Peterson breaks slump by clearing bases

Peterson breaks slump by clearing bases

PITTSBURGH -- When runners are on, the task at hand is to score them. It's simple and straightforward, but difficult to do. Braves second baseman Jace Peterson happens to thrive in those situations, and, even though he was mired in an extended slump recently, the 25-year-old delivered when Atlanta needed a jolt of offensive life in Saturday's 8-4 loss to the Pirates at PNC Park.

Pittsburgh dealt with gray skies and rain all afternoon, but on the scoreboard, the Pirates looked to be in the clear with a five-run lead going into the top of the seventh.
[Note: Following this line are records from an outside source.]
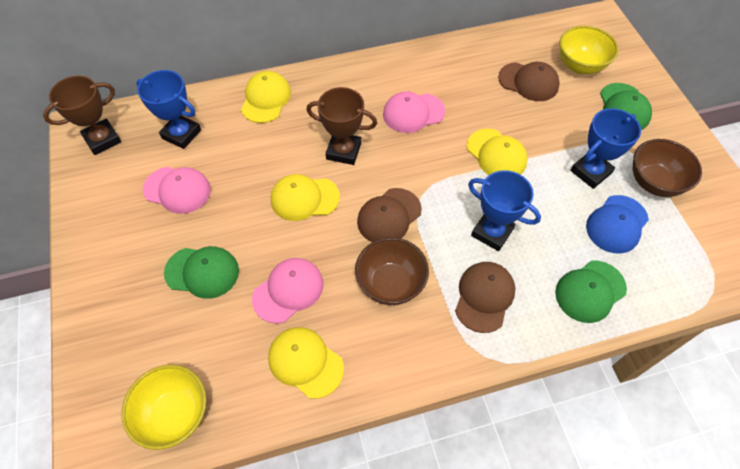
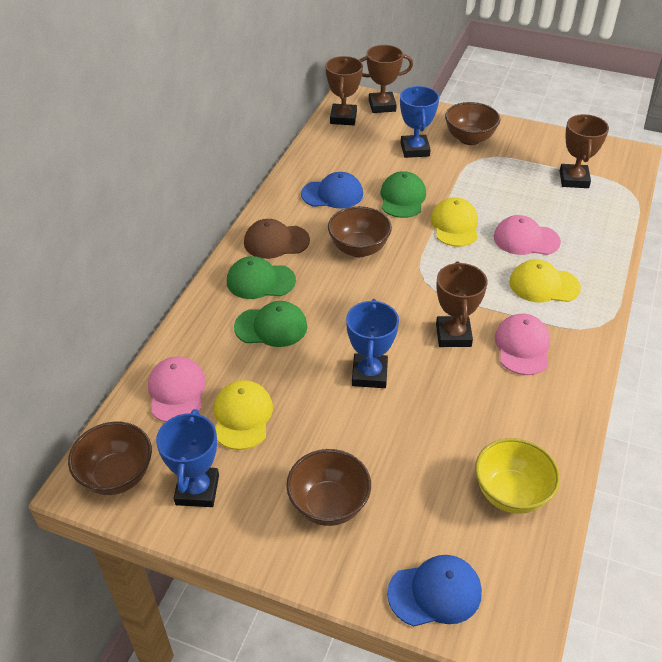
blue cap: 1 -> 2
brown bowl: 2 -> 4
brown cap: 3 -> 1
brown trophy: 2 -> 4
yellow bowl: 2 -> 1
yellow cap: 4 -> 3

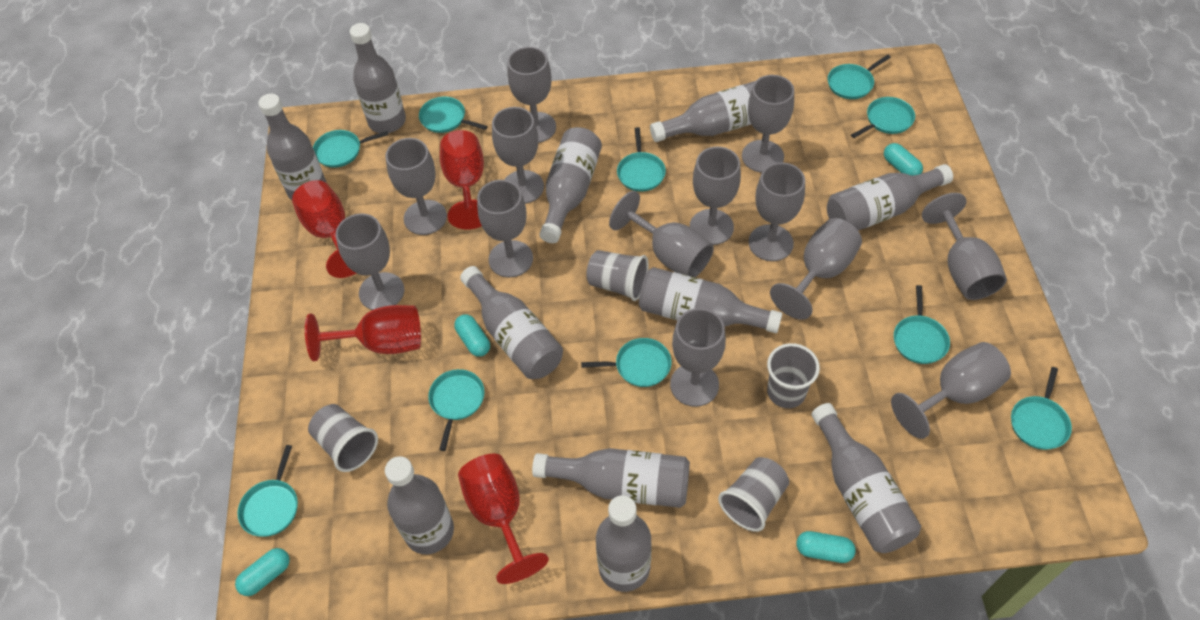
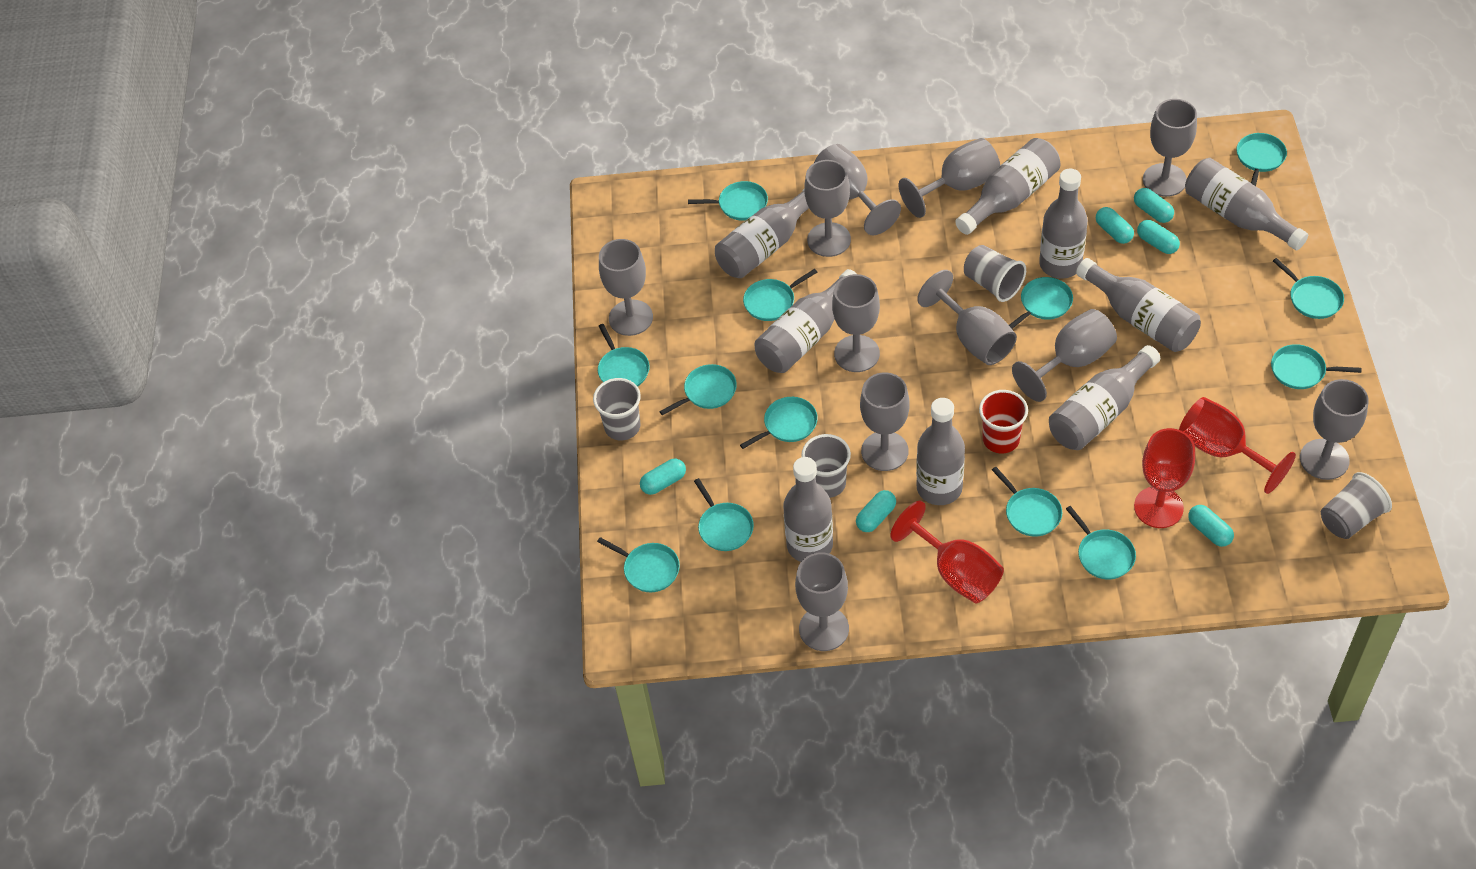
grey bottle: 11 -> 9
grey goblet: 13 -> 11
red cup: 0 -> 1
red goblet: 4 -> 3
turquoise capsule: 4 -> 6
turquoise pan: 10 -> 13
However, with no outs in the frame, Peterson unloaded the bases with a three-run double to the right-field gap, temporarily forming a cloud of uncertainty over Saturday's result.

With the Pirates tacking on two more runs in the bottom of the frame, Peterson's drive wasn't the difference maker. But for someone who had one hit in his last 21 at-bats entering the game, the double could mean more for him going forward.

"This game is about confidence. Believe it or not, these guys live from at-bat to at-bat," Braves manager Fredi Gonzalez said. "Here's a young guy that doesn't let anything else affect him. ...Hopefully this will catapult him into a nice streak."

With eight strikeouts in his previous six games, Peterson needed a favorable situation. And this year, that situation has been with runners in scoring position.

Entering Saturday, Peterson was hitting .321 and boasting a .409 OBP, two home runs and 31 RBIs with runners in scoring position.

Peterson has had particular success with bases loaded. He's now 7-for-11 with 18 RBIs with them loaded.

"You kind of put a little more grit into it," Peterson said. "When you've got runners out there, you want to get them in."

While it didn't win Atlanta the game, perhaps the double can propel Peterson out of his slump -- and subsequently help the Braves out of their now five-game losing streak.

John McGonigal is an associate reporter for MLB.com. This story was not subject to the approval of Major League Baseball or its clubs.